The Federal Rules of Civil Procedure and case law which encompasses the inability of companies to provide electronically stored information in a timely manner have focused companies on their records management programs.  Over the years, these same companies spent a sizable portion of their information technology budgets on managing structured data and realized tremendous business value, through the use of data mining tools to analyze market trends, customer needs and the costs of doing business.

It’s unfortunate that, for the most part, these resources cannot be applied to the challenge of managing unstructured records.  The exceptions are electronic records software applications that were configured with naming conventions and classification systems, or taxonomy, from its enterprise-wide implementation.  As records are preserved and managed in an ERMS, structured metadata is applied to the unstructured content.  Identifying responsive material is more assured and applying disposition holds efficient.

For the vast majority of businesses who have not implemented an enterprise-wide records management system, the task of identifying the electronic records created by the employees, finding where they are stored and how they are stored is a much larger challenge.  In order to be ready for litigation, however, it’s a task that needs to be done.  The practice of waiting for a subpoena to be delivered has become riskier, not less, over the past few years.  Courts have stated that if competitors in your industry have been sued, you should have the expectation of litigation in your company’s future as well.  The same holds true for audits.

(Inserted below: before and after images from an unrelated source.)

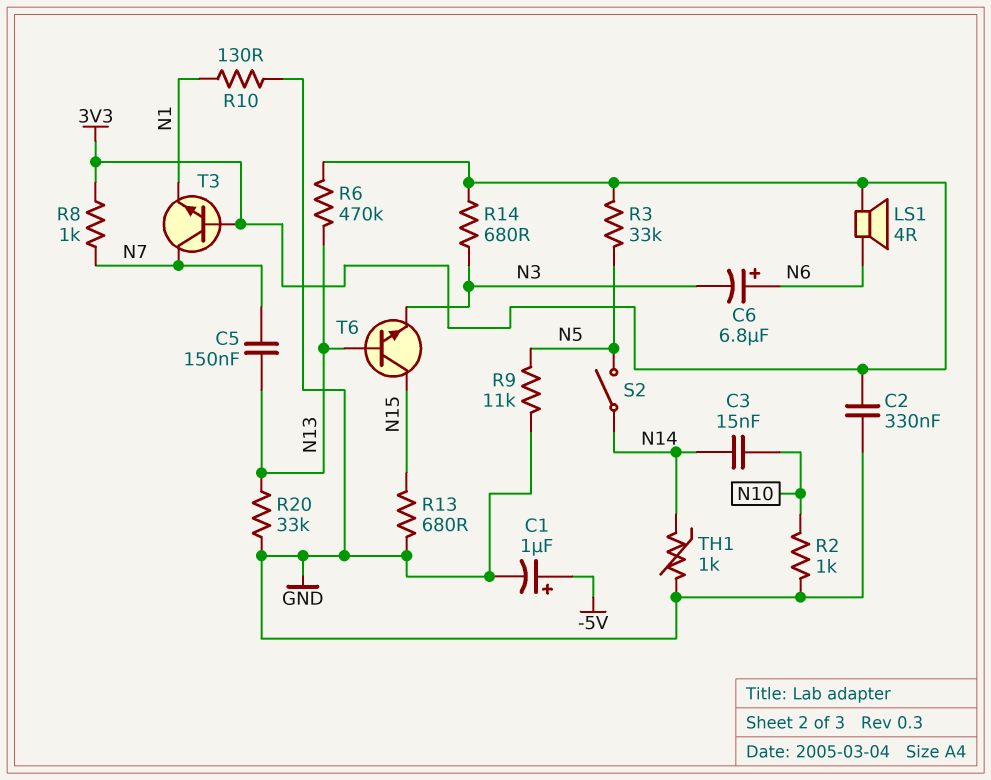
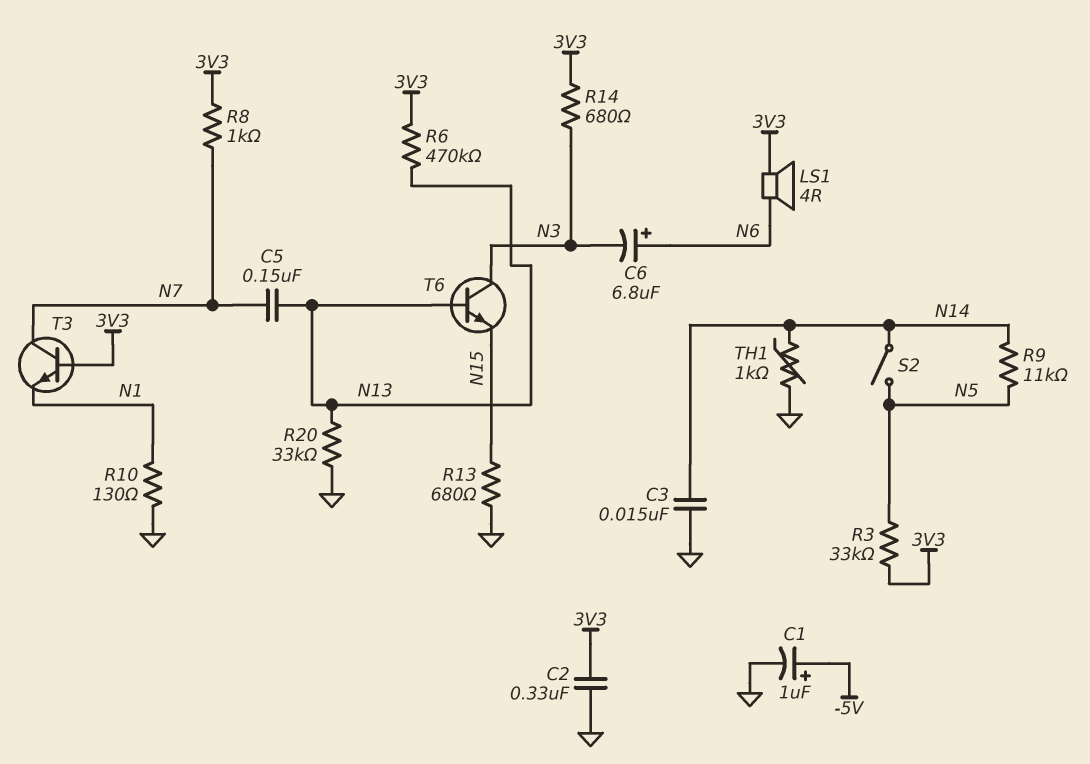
C3: 15nF (N10, N14) -> 15nF (GND, N14)
R2: 1k (GND, N10) -> none
R9: 11k (GND, N5) -> 11k (N5, N14)
T6: NPN (B N13, C N15, E N3) -> NPN (B N13, C N3, E N15)

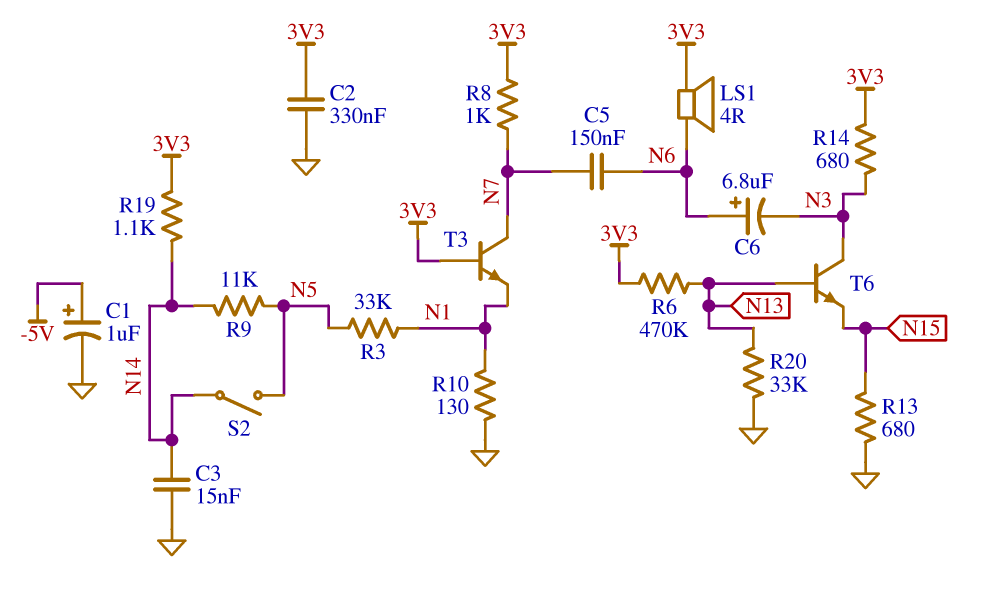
C5: 150nF (N7, N13) -> 150nF (N6, N7)
R3: 33k (3V3, N5) -> 33k (N1, N5)
R19: none -> 1.1k (3V3, N14)
TH1: 1k (GND, N14) -> none

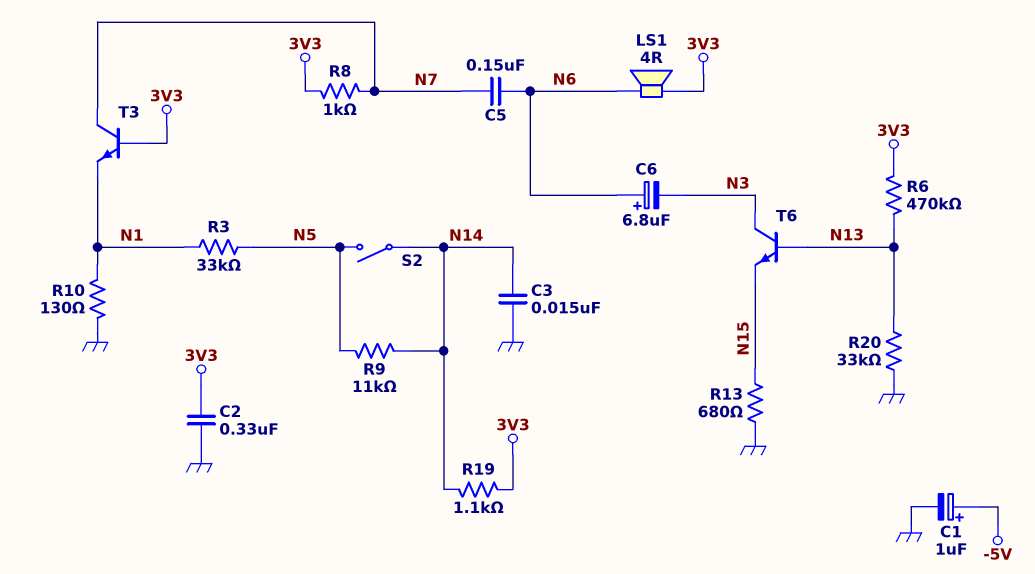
R14: 680 (3V3, N3) -> none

Which departments have hard copy files?  Why are they printed? Where are they stored when no longer actively referenced?  How often are they backed up?  Who does the record get distributed to?  At the same time, ask if there are other records created by the department that are not on the hard copy listing.  How they are created, where they are stored, who else uses them, and are they backed up?  Once you have the replies and have analyzed the information, look for potential duplicates, types of storage devices, usage, and backups, call the IT department for a meeting of what you have found and ask to compare it to how much storage is in use and how often it is backed up.  The difference between what the creators say they have and what IT is managing in terms of non-database storage will give you an idea of the scope of the project.  One company had record creators claiming 14 terabytes of unstructured records while IT was managing 35 terabytes of shared drives for those same creators.  The 21 terabytes of additional storage had to be reviewed for duplication, which was found. Also found were documents created by employees long departed.  These need to be reviewed for their current business value: were these business assets to be preserved, or, transitory documents of no business value?

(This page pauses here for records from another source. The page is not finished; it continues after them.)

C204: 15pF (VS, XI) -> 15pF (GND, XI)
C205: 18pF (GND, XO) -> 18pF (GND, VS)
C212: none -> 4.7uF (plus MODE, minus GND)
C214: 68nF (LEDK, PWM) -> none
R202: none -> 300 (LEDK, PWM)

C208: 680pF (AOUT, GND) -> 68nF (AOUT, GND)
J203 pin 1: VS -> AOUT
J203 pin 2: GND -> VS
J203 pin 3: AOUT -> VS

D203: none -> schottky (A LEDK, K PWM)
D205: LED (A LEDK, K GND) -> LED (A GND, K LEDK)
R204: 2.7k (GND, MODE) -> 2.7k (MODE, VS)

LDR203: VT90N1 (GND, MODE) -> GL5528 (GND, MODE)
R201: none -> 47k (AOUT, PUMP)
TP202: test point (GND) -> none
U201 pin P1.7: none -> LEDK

The next step is to look at the shared drive directories and compare the names of the files to the records series and records names in the hard copy inventory.  If you have some consistency, that is a wonderful thing to have.  More likely, though, you will see very little, if any, consistency because of a reluctance on the part of business managers to impose rules on how documents are named or classified and a limitation on the tools available.   What this exercise will give you, however, is the beginning of an ‘aka’ list, which will include abbreviations and acronyms in use.

Searching the shared drives for potential records is now possible with the hard copy list and the aka list you’ve developed.  This is best done afterhours to reduce the strain on the network.  As hits come up, list the locations, noting those not on the information provided by the records creators so that you determine where else records may be stored.  Go to the owners of the shared drives and discuss what you’ve found.  If these are original records, add them to the list.  If there are shared drives that have not come up on your hit list, ask the owners what is on them.  They could be potentially new records series the owner may not even think of as records.  When you find duplicates, keep track of how much extra storage your company has purchased, managing and backing up.  The cost for the management of the duplicate information may be equal to or greater than the cost of electronic records management software.  At the end of the project, you will have a data map which indicates who creates business records, who uses them (primary, secondary, and tertiary users), where they are stored, what is used to create them and how often they are backed up.

How long will all this take to do?  Allot seven to eight hours per employee in the company to inventory the electronic records they create.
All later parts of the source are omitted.